KIRE fills missing middle with National City apartments

Source: sdbj.com

TL;DR

The story at a glance

Poway-based KIRE Builders develops multi-family housing for the "missing middle" of renters who want modern units without high-end prices. CEO Ryan Bickford discusses the firm's growth and latest Talas project in National City. The article profiles KIRE's strategy amid San Diego's housing shortage.[[1]](https://www.sdbj.com/real-estate/construction/kire-builds-for-missing-middle/)[[2]](https://www.sdbj.com/real-estate/construction/kire-builds-for-missing-middle)

Key points

Details and context

KIRE focuses on submarkets like National City, with old 1960s-1980s stock and little new supply, unlike downtown's luxury overbuild. This lets them offer basic modern housing—washers, dryers, breakfast bars—without pricey amenities, keeping rents lower for middle earners.

Talas benefits from flat land near Interstates 5 and 805, easy access, and city cooperation on rezoning. Rents target those who earn too much for subsidies but can't afford North Park or Bankers Hill.

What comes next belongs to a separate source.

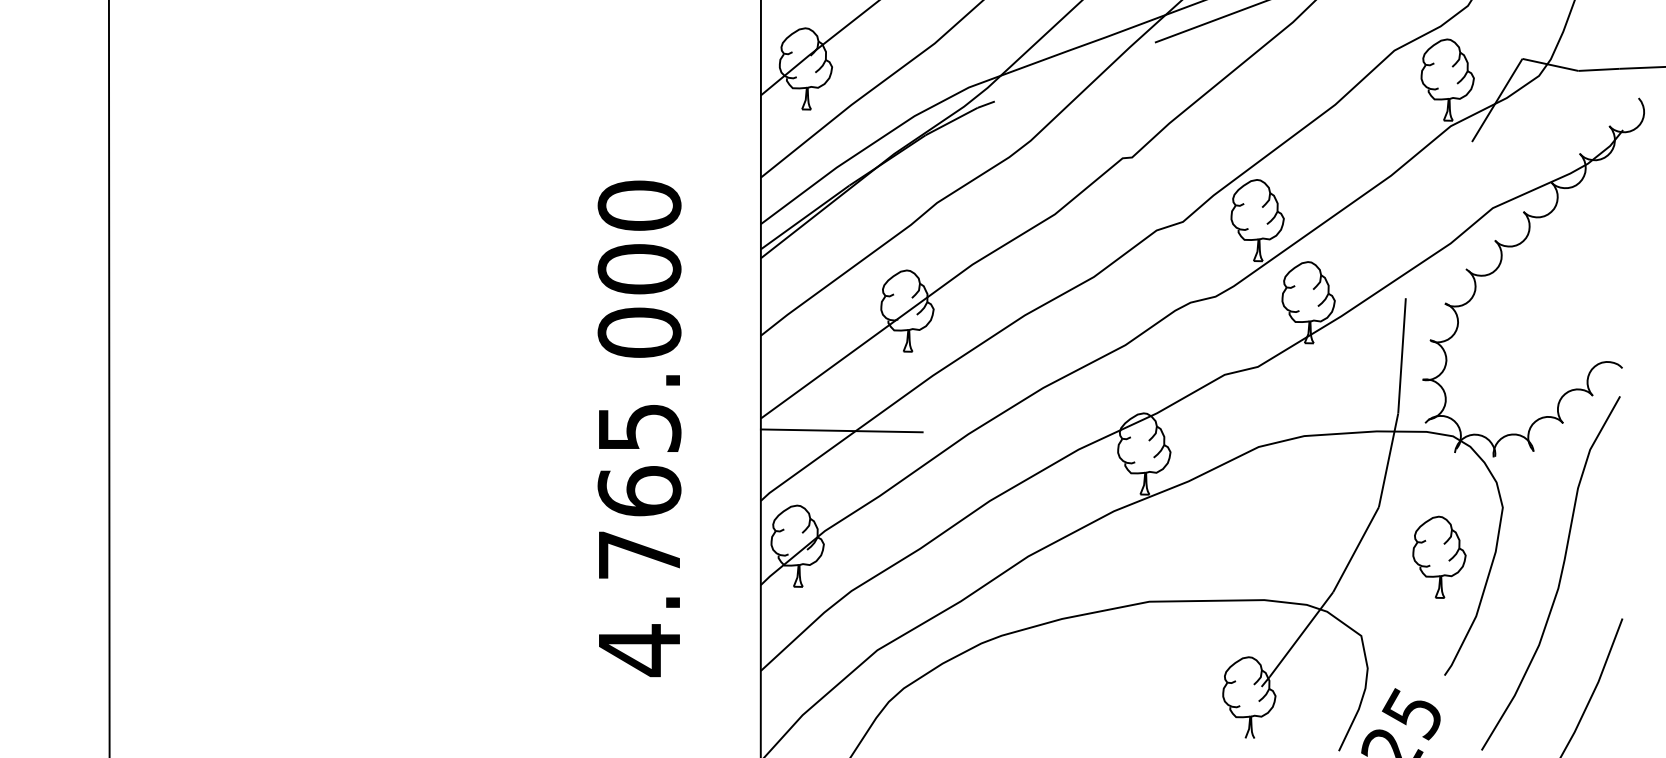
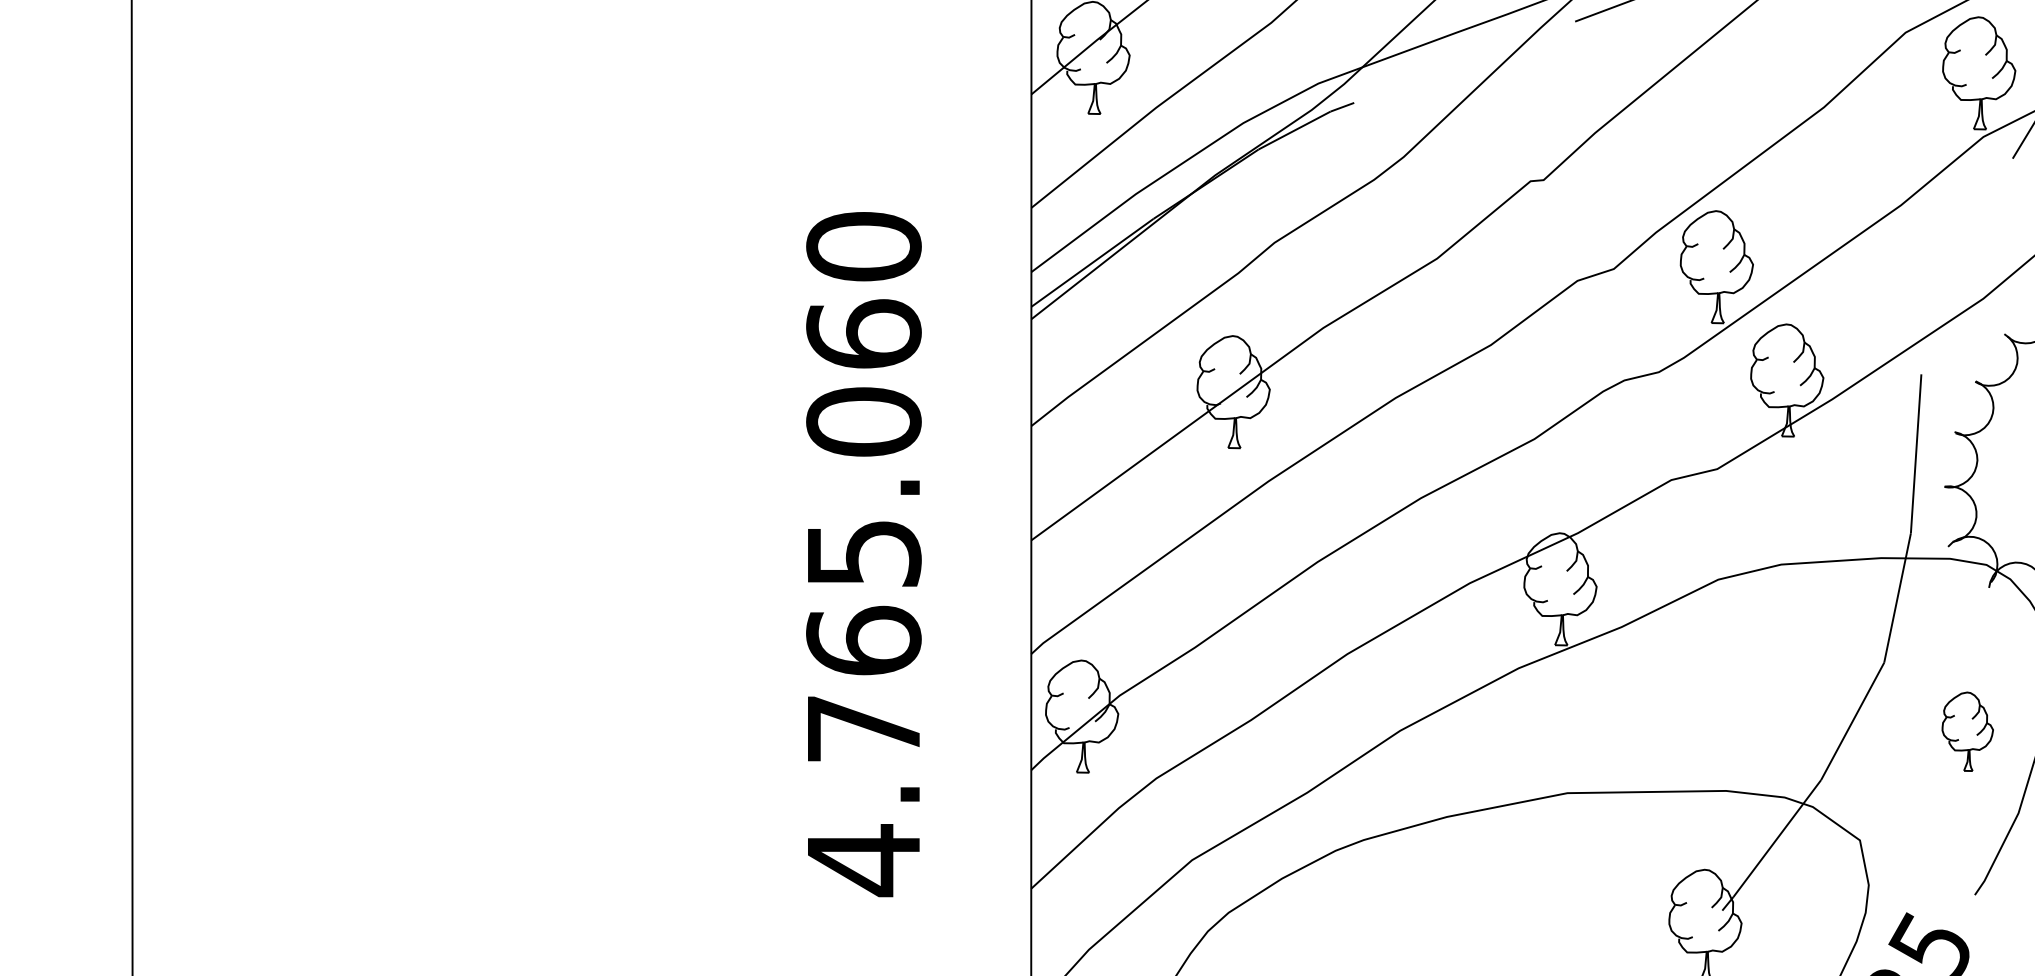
text: (639, 268) -> (863, 333), 4.765.000 -> 4.765.060
line: (841, 430) -> (1142, 556), removed
part: (1439, 556) -> (1967, 730), size x0.7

The firm avoids high-rises to boost returns without top rents, suiting rent-sensitive tenants.

Key quotes

“Our tenants... have enough to pay for nice, modernized housing, but they’re not willing to pay the prices in North Park or downtown and they make too much for the truly subsidized (housing) category... They just want basic, modernized housing.”[[1]](https://www.sdbj.com/real-estate/construction/kire-builds-for-missing-middle/)

Ryan Bickford, KIRE CEO

“We really like National City because of our focus on the middle-income niche within multi-family housing.”[[1]](https://www.sdbj.com/real-estate/construction/kire-builds-for-missing-middle/)

Ryan Bickford

Why it matters

San Diego faces a shortage of mid-tier housing, leaving many workers underserved between luxury and subsidized options. For renters and investors, KIRE shows a workable model for attainable units in overlooked areas like National City, potentially easing local pressure. Watch if their expansion to new cities sustains growth amid rising costs and regulations.[[1]](https://www.sdbj.com/real-estate/construction/kire-builds-for-missing-middle/)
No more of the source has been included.